Two container shipping lines, Ocean Network Express (ONE) and Wan Hai Lines, have agreed to pay a total of $2.65 million in civil penalties to resolve seperate allegations of misconduct brought by the Federal Maritime Commission’s Bureau of Enforcement, Investigations, and Compliance (BEIC).
The BEIC was created last July as part of a reorganization that combined the FMC’s investigative and prosecution functions following the passing of the Ocean Shipping Reform Act of 2022 (OSRA).
In April, ONE reached a compromise agreement with the FMC to settle allegations that it violated U.S. law by charging detention fees when appointments were unavailable during allocated free time for equipment return. As part of the agreement, ONE agreed to pay a civil penalty of $1.7 million.

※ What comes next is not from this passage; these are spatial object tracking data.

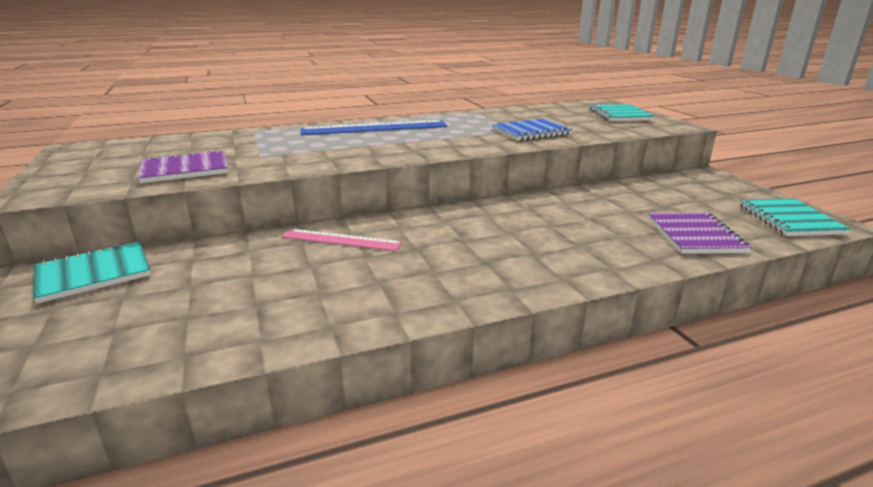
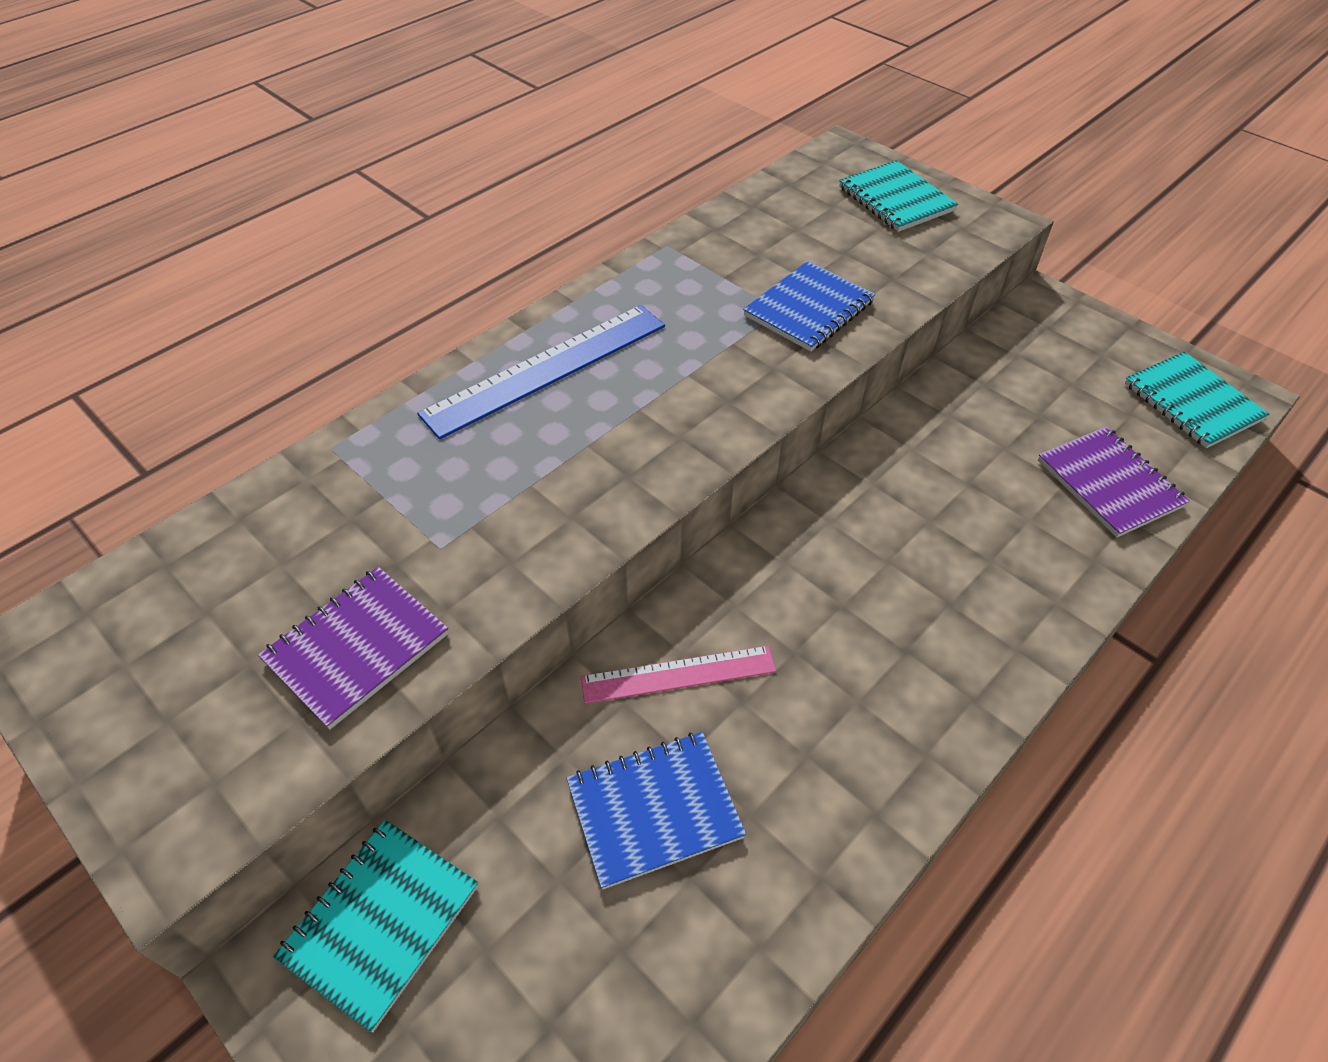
camera: 25 degrees left, 25 degrees up
(270, 276) = (654, 809): none -> blue notebook

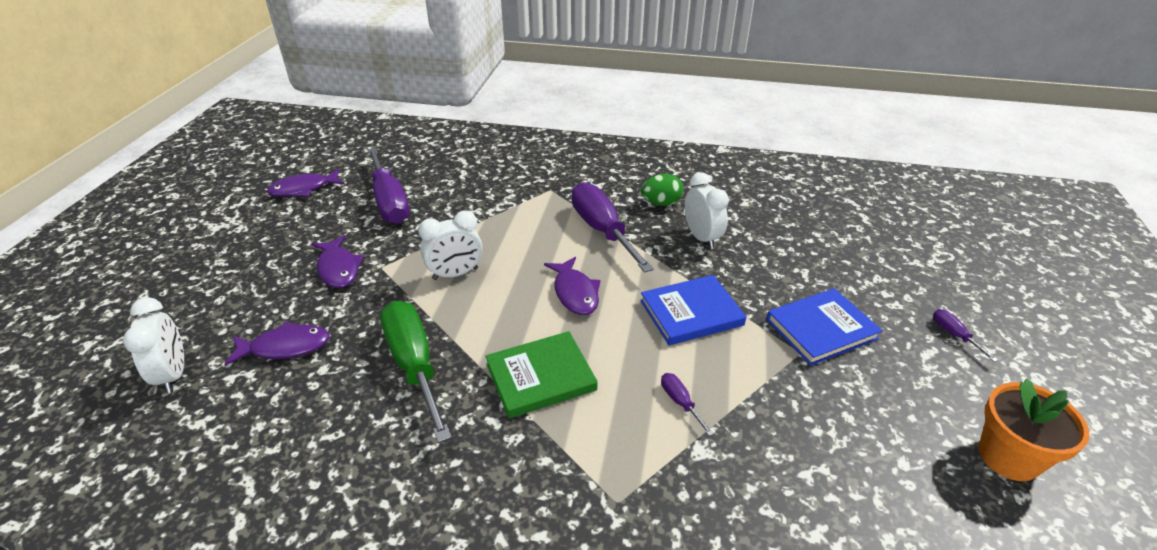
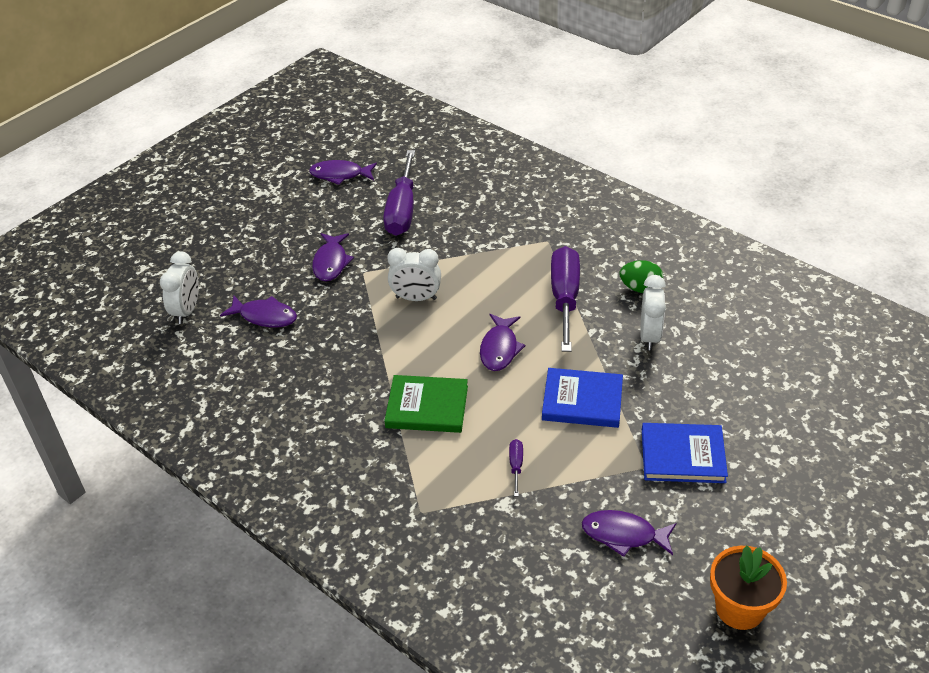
camera: 30 degrees right, 5 degrees up
(414, 365) = (344, 363): green screwdriver -> none
(841, 429) = (623, 535): none -> purple fish
(954, 335) = (800, 506): purple screwdriver -> none

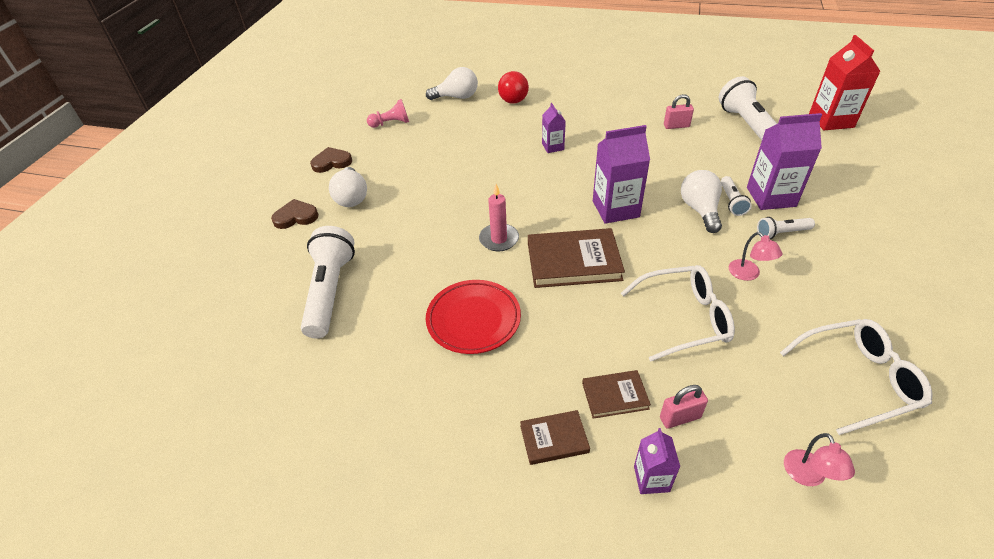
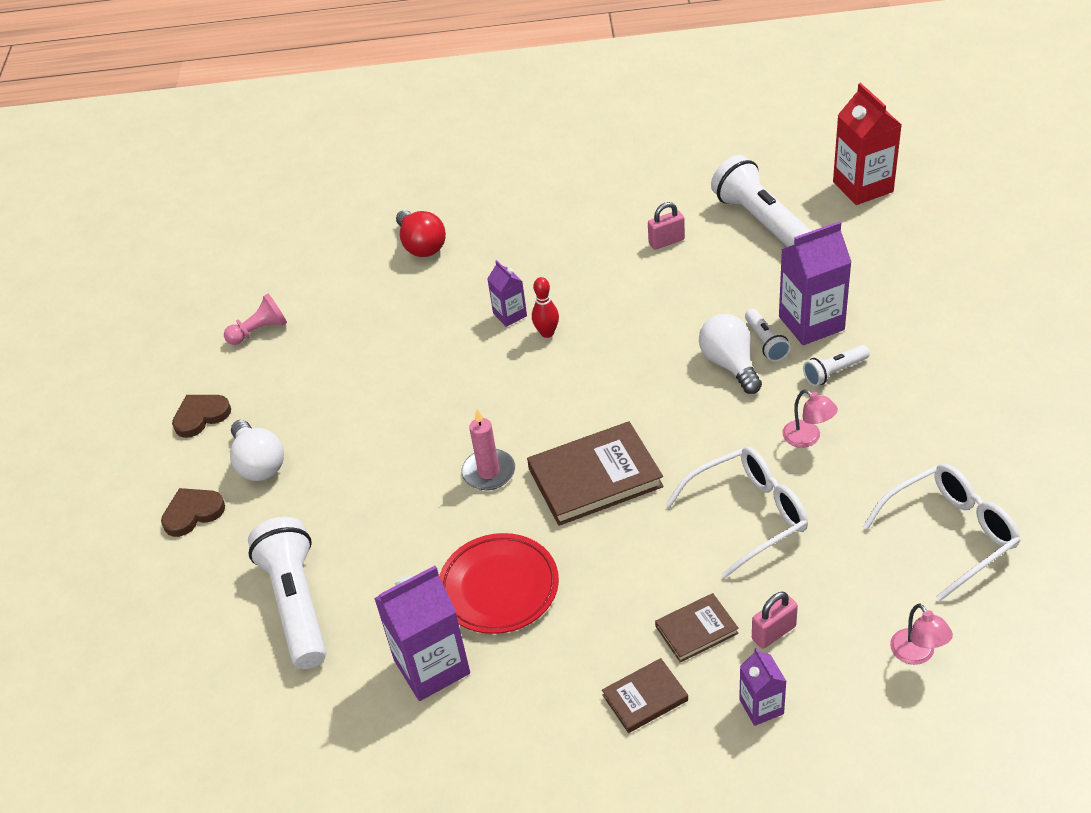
camera: 15 degrees left, 0 degrees up
(456, 97) = (339, 263): white light bulb -> none
(574, 162) = (547, 333): none -> red bowling pin
(615, 209) = (624, 389): purple carton -> purple carton (432, 666)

Notably, the agreement introduced a new provision requiring ONE to provide restitution to affected shippers in the form of refunds and waivers. ONE also affirmed its commitment to comply with the OSRA and the Interpretative Rule on Detention and Demurrage.

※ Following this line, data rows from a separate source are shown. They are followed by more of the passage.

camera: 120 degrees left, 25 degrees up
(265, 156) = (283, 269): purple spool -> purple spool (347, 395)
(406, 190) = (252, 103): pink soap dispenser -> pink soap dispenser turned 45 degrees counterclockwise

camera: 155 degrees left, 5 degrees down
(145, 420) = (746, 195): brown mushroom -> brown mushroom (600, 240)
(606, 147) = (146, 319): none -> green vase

In a separate case, Wan Hai entered into a settlement agreement with the Commission to address allegations that it violated U.S. law by not adhering to fair and reasonable practices concerning charges for returning empty containers.

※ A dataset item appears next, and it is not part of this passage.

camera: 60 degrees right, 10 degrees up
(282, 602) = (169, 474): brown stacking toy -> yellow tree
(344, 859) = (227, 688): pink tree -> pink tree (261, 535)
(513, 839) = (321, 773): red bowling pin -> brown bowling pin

Wan Hai agreed to pay $950,000 in civil penalties and refunded all impacted shippers for the detention charges collected. The company also implemented corrective measures to prevent future violations and ensure compliance with the FMC’s Interpretive Rule on Detention and Demurrage.
FMC Chairman Daniel B. Maffei commended the Bureau of Enforcement, Investigations, and Compliance for their efforts in securing meaningful civil penalties and providing relief to affected shippers.
“The agreements being announced today send a clear message to international shipping community that ocean carriers must fully comply with the U.S. legal obligations,” said Chairman Maffei.
The payment of civil penalties by ONE and Wan Hai follows a similar case in June 2022, where Hapag Lloyd AG paid $2 million to settle allegations of violating U.S. law related to the assessment of detention charges.
The FMC emphasized that it’s important to distinguish that a compromise agreement, such as the one with ONE, is reached before formal enforcement action by the FMC, while a settlement agreement, like the one with Wan Hai, concludes an ongoing enforcement proceeding. In both cases, neither ONE nor Wan Hai admitted to any violation of the law.
The last settlement comes as the FMC seperately marks $1 million in disputed charges waived or refunded through the Charge Complaint process, established by the OSRA. The milestone was reached on May 1, just over 10 months after the OSRA became law. The OSRA authorized the FMC to promptly investigate “information concerning complaints about charges assessed by a common carrier” and order refunds and/or penalties for charges that do not comply with relevant regulations.
The civil penalties paid by the carriers are directed to the General Fund of the U.S. Treasury, with no revenue received by the Federal Maritime Commission itself.